The last week was spent in the sun and sand in the costal town of Santa Marta. I have been here once before and we stayed in the resort centre of Rodadero. This time around I stayed in the actual centre of town. Air bnb to the rescue again a nabbed a room in a penthouse apartment for about $12 a night. Cheaper than a hostel and with my own room and bathroom.
My hostess was a lovely Abeula named Inés who insisted that I make myself welcome and treat this as my own house. This helped with the budget as I was able to make my own breakfasts as per Medellin but found that I spent my other two meals eating out. The coast can be quite expensive if you always eat on the beach, yes expensive is relative but with some time left on the road I love a bargain.

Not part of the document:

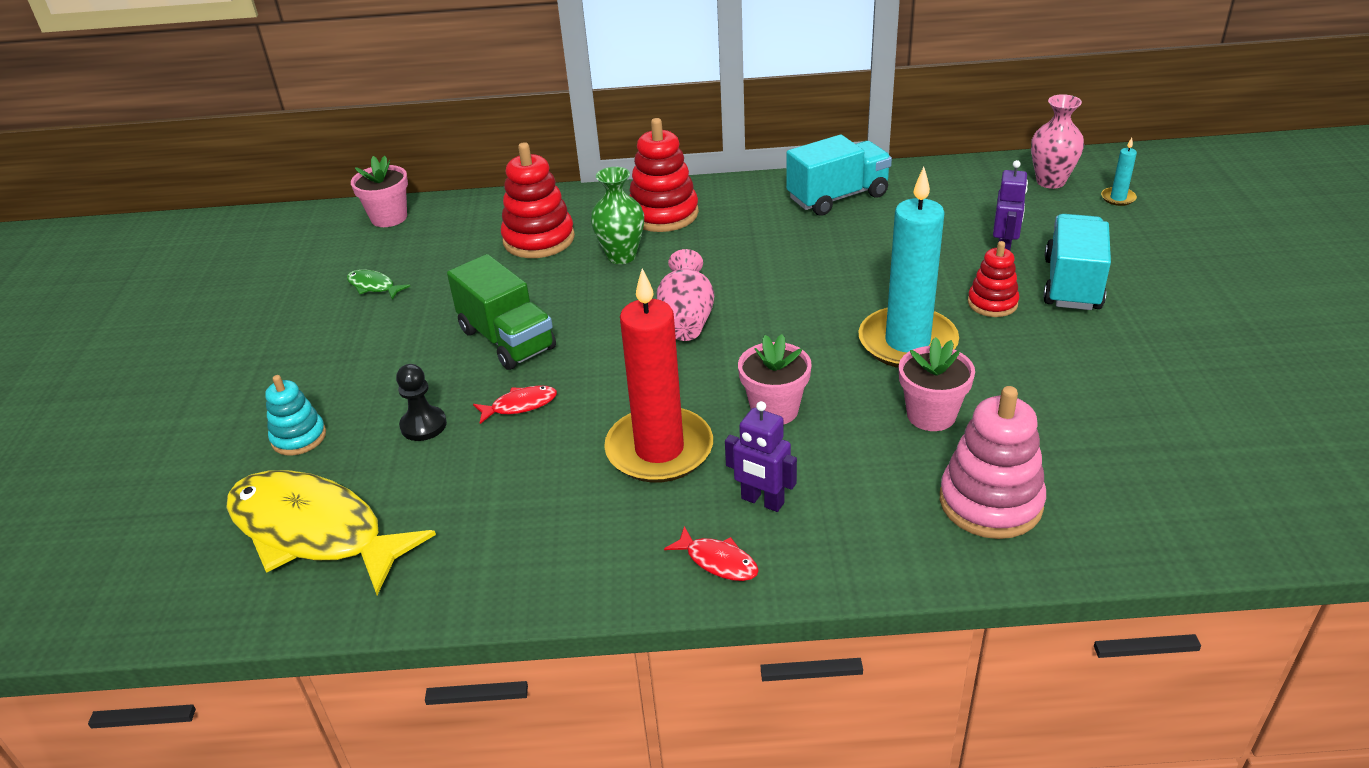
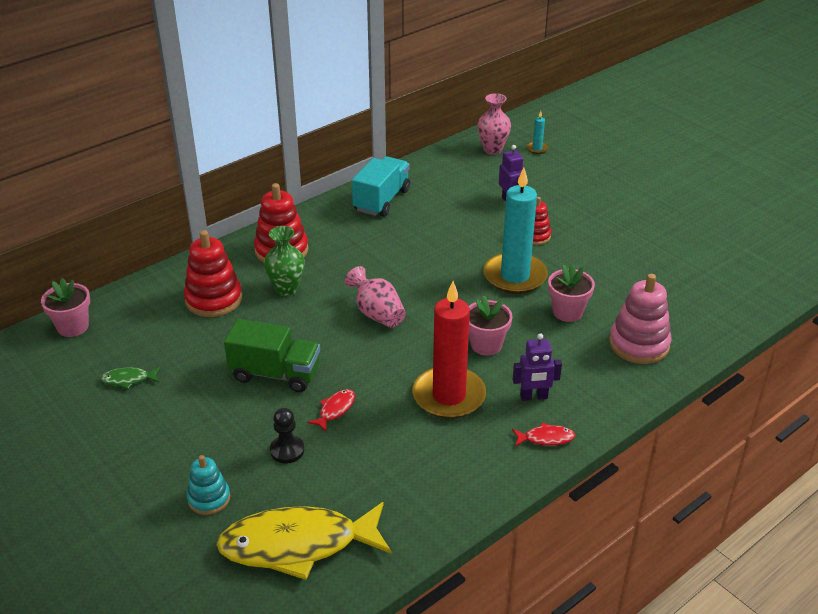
camera: 40 degrees left, 0 degrees up
(1072, 284) = (563, 209): turquoise truck -> none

This has meant a lot of soup of varying combinations depending on the area. Most are served with rice, potatos, a big chunk of braised meat and avocado. I never could have imagined craving soup for lunch on a 35 degree day but it is so good and apparently a great hang over cure.
Mornings of being up at 5am seem like another persons life as I easily slip into the costal rhythm. Late nights and bars were a regular this week with a group of locals and expats who call Santa Marta home. Having contact with people who live here makes all the difference.
Most tourists don’t rate Santa Marta at all. To be fair it is loud, the beach is not worth swimming in, it’s a bit dirty and a little rough around the edges. The food and nightlife are great though and good/great beaches are 10 minutes in a cab.
It is also the base point for Park Tayrona, Minca and a host of other locations. I skipped Tayrona this time as I had done it my first time but it is a true jewel of the Carribean. Where the Sierra Nevadas roll down to the ocean, giving you every climate on earth in one location.